While many Westerners picture Islam as a religion of angry fanatics surging through narrow, crowded streets, the reality is much more complex and diverse. Long established on three continents and among hundreds of ethnic and linguistic groups, from Morocco to China and the Philippines, Islamic culture, practice and faith are characterized by widespread variety and local color.

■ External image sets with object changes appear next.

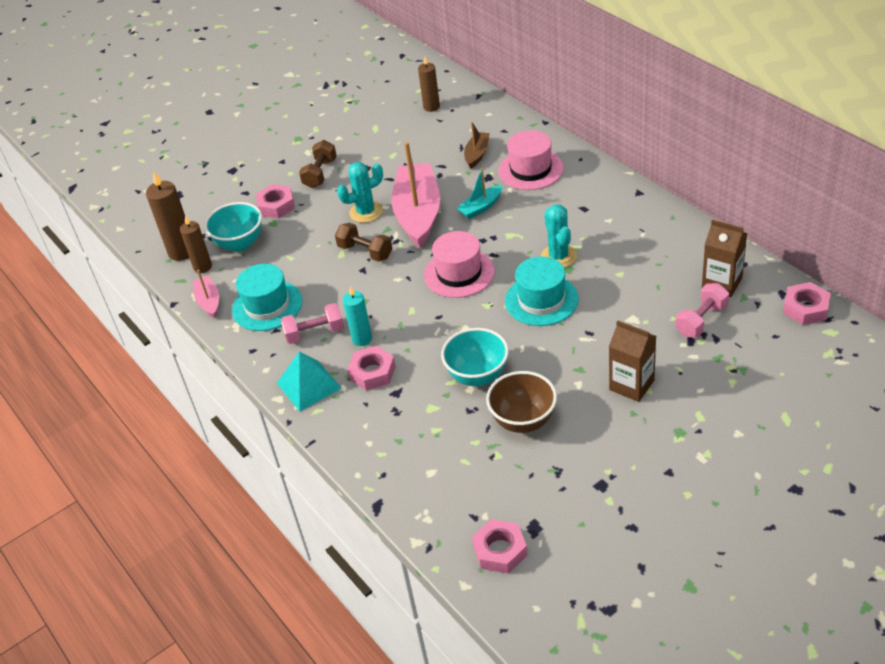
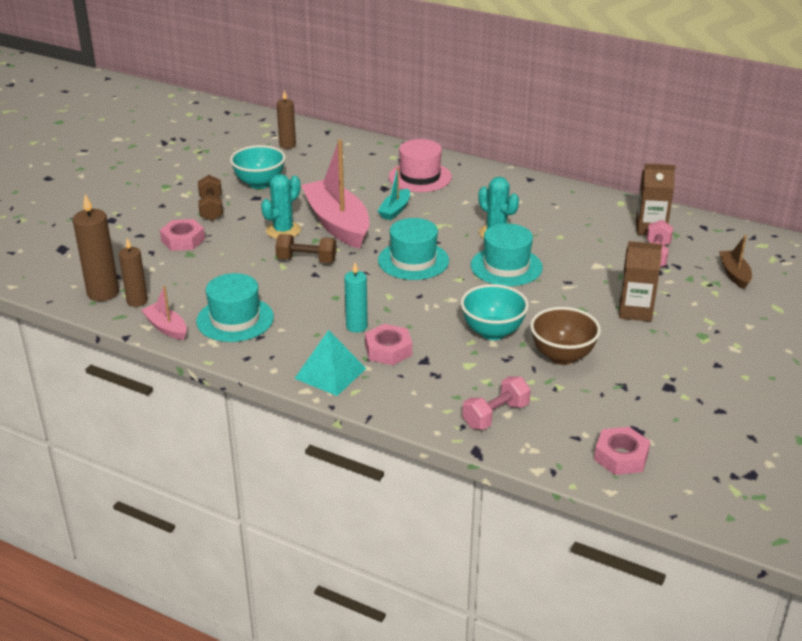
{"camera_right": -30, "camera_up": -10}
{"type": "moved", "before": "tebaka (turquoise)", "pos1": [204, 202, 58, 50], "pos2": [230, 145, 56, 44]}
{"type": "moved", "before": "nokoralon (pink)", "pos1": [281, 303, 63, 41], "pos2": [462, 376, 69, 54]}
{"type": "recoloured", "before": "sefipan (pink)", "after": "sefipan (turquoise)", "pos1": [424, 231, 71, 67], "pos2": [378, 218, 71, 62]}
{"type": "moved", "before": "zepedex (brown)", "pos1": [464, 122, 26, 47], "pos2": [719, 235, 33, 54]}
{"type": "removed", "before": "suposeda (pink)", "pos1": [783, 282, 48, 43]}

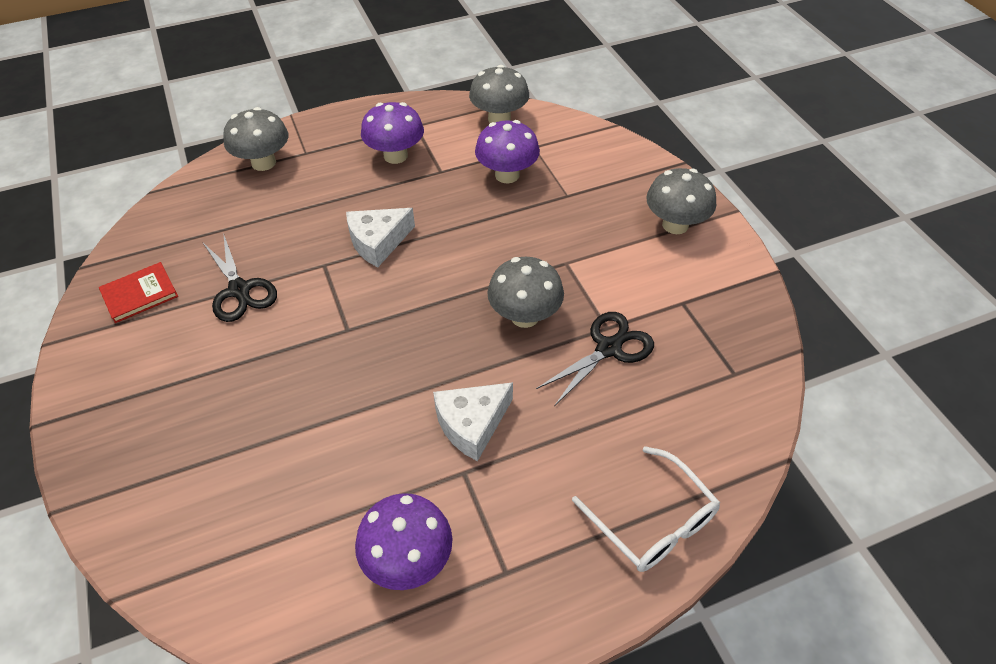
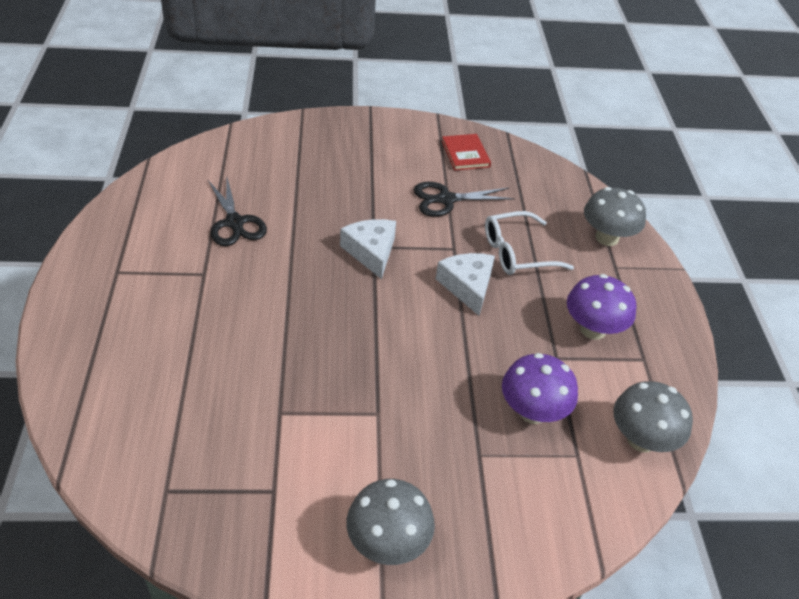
{"camera_right": 105, "camera_up": -5}
{"type": "removed", "before": "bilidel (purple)", "pos1": [355, 493, 97, 97]}
{"type": "moved", "before": "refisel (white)", "pos1": [433, 382, 80, 79], "pos2": [340, 219, 56, 60]}
{"type": "removed", "before": "bilidel (grey)", "pos1": [487, 257, 77, 71]}
{"type": "moved", "before": "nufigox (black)", "pos1": [536, 312, 118, 94], "pos2": [208, 178, 59, 68]}
{"type": "moved", "before": "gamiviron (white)", "pos1": [572, 446, 148, 126], "pos2": [485, 211, 89, 64]}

The world’s total Muslim population is approximately 1.3 billion people, of whom less than twenty percent are Arabs (shown here in blue). Islam's center of gravity lies not in Mecca or Cairo, but much farther East. More Muslims live on the Indian subcontinent (380 million, shown in orange), than in the entire Arab world, while Indonesia (190 million, shown in green) has the largest Muslim population of any country on earth.

 

 

This cultural and ethnic diversity is also reflected in the spectrum of religious thought within Islamic societies, which can be said to fall within several categories:

RADICALS are fundamentalist Muslims who seek immediate, violent confrontation (jihad) with their perceived enemies, in order to impose their rigid interpretation of Islam on all members of society, and unite the world's 1.3 billion Muslims in a pan-Islamic caliphate stretching from Morocco to Indonesia and the Philippines. Many such radicals also aim to extend the “rule of Islam” to Europe, North America and the rest of the world.

 

 

OTHER FUNDAMENTALISTS share the radicals' desire to restore the imaginary perfection of the early Islamic community established by Muhammad and his companions (al-Salaf as-Salih, "the Righteous Ancestors") but shy away from immediate violent confrontation with their opponents due to a belief that the time is not yet ripe for global jihad. In the words of Cheryl Benard, fundamentalists “want to gain political power and then to impose strict public observance of Islam, as they themselves define it, forcibly on as broad a population worldwide as possible. Their unit of reference is not the nation-state or the ethnic group, but the Muslim community, the ummah.”

 

TRADITIONALISTS seek to maintain a conservative society, which is often rooted in local practices and beliefs distinct from Arab or fundamentalist belief structures, and hence opposed to radical and fundamentalist agendas. Traditionalists are often, but not always, suspicious of modernity, innovation and change, and some are close to the fundamentalists.

 

SUFIS are Islamic mystics who usually place a premium on inner religious experience and union with God vis-à-vis doctrinaire formalism, and are thus generally (but not always) at odds with radical and fundamentalist Islamic organizations. In many parts of the world, those with links to various Sufi brotherhoods constitute a majority of the local population.

 

MODERNISTS generally advocate a separation of religion and state, as they seek to reform Islam, and to help integrate Muslim societies with the rest of the global community.

SECULARISTS are firmly committed to the separation of religion and state, with religion relegated to the private sphere.

Islam also consists of various competing sects, most notably the dominant Sunni tradition, and the minority Shi’ites, who represent a preponderance of the local Muslim population only in Iran, Iraq, Bahrain and Lebanon.

Although the vast majority of Muslims are peace-loving and moderate, for decades radical and fundamentalist Muslim groups have been seeking to force their intolerant versions of Islam onto local, native cultures throughout the Islamic world.

Over the past thirty years, Saudi Arabia alone has spent over $70 billion to spread its fundamentalist Wahhabi sect worldwide.

Experts estimate that 10-15% of the world’s 1.3 billion Muslims currently share the militant fundamentalist views that underlie Osama bin Laden’s radical vision… which translates into roughly 120-180 million Muslim extremists, worldwide.